When a seemingly great matchup like the Arizona Cardinals and Seattle Seahawks ends in a 6-6 tie because each kicker missed chip shots under 30 yards, you’ll get no argument from me that the state of field goal kicking deserves some scrutiny. However, there’s one thing I will argue to the death and that is the “kickers aren’t athletes” statement.
Look no further than the following tweet from a crotchety old windbag who sits in a chair all day flip-flopping on sports topics:
The utter disrespect just simply isn’t warranted. Call it like it is: field goal kicking has taken a nosedive this year and who knows what is really to blame. The athleticism, or lack thereof if you share Bayless’ viewpoint, of field goal kickers as a whole is not the culprit. If you disagree, read the science behind what goes into a successful field goal attempt. There is little to basically no margin for error.

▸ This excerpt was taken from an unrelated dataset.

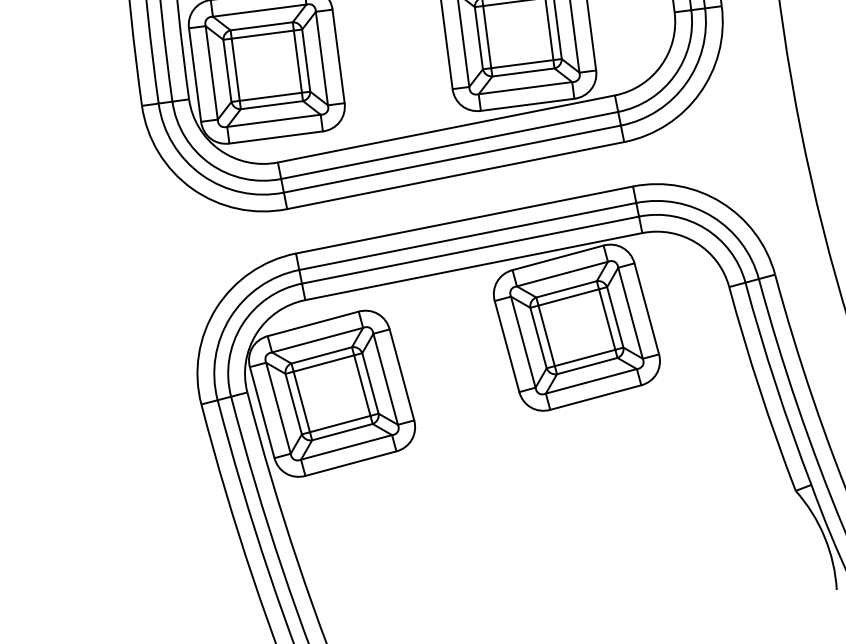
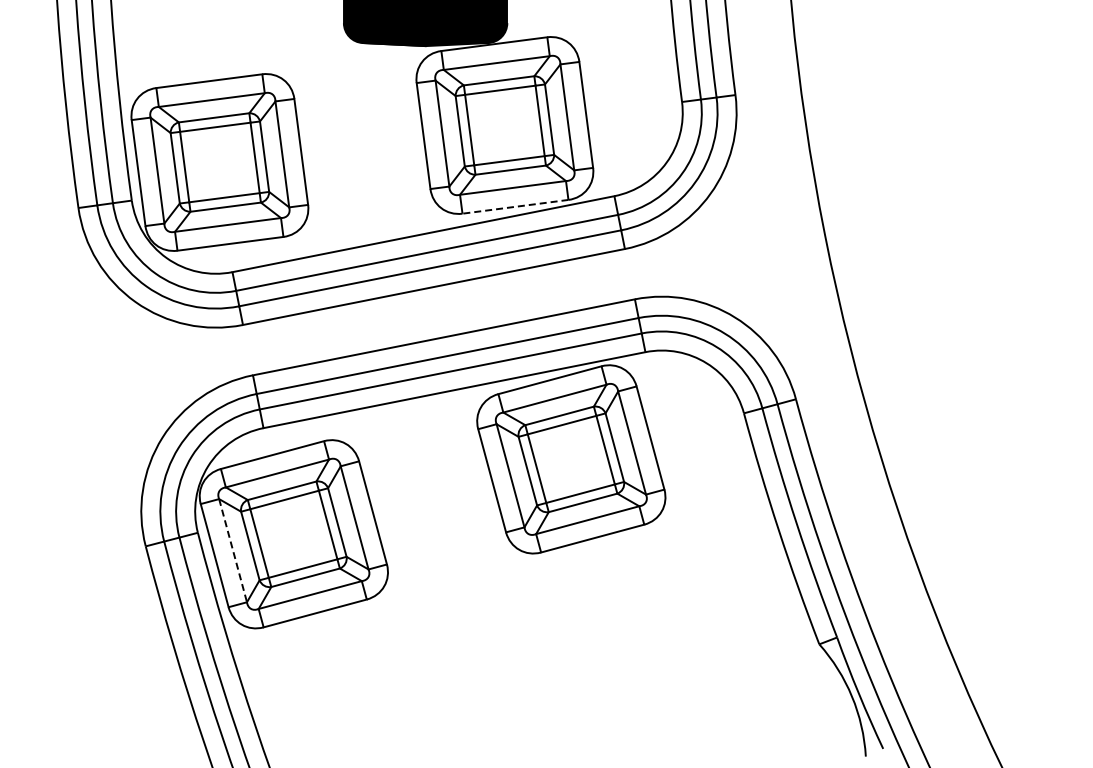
line: (526, 104) -> (514, 206), solid -> dashed
line: (278, 408) -> (233, 551), solid -> dashed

I’ll direct you to a 2013 article from Popular Mechanics in which Alex Henery, the then Eagles kicker, explains the mechanics of the Hold, Plant, Arm, Kick, and Flight of the ball. It’s quite fascinating when you dig into it and it’s pretty amazing that almost any kick from 50-plus splits the uprights.
PM explains the “Sweet Spot” of the football: “Ideally, the kicker strikes the ball on the back seam about 4 inches off the ground. Henery’s foot rarely deviates more than 2.1 square centimeters from the target.” 2.1 square centimeters! That’s basically a third of a square inch. The amount of practice, reps, and experience it would take to make sure your foot hits the same spot on the ball within a third of a square inch is absolutely insane.
The article goes on to explain the intricacies behind balance and posture, which must be extremely precise, as any deviation can ruin a kick’s accuracy. I’ll save you the regurgitation and just encourage you to go read the article (link at the bottom).
Kickers are having a tough year, there’s no doubt about it. You could argue that offensive lines are having a similarly tough year. Look no further than the Colts, Bengals, and Cardinals, all teams that allow over three sacks per game. You’re not going to call into question whether these linemen are athletes or not, so there’s no reason to do that to kickers.
Call into question the mental state of rookie Roberto Aguayo, or make the case that Sebastian Janikowski is officially past his prime at age 38, but don’t by any means suggest that 43-year old Adam Vinatieri isn’t an athlete just because some of his counterparts can’t get it done when it counts.
Kickers are athletes. Kickers are football players. Kickers are people, too!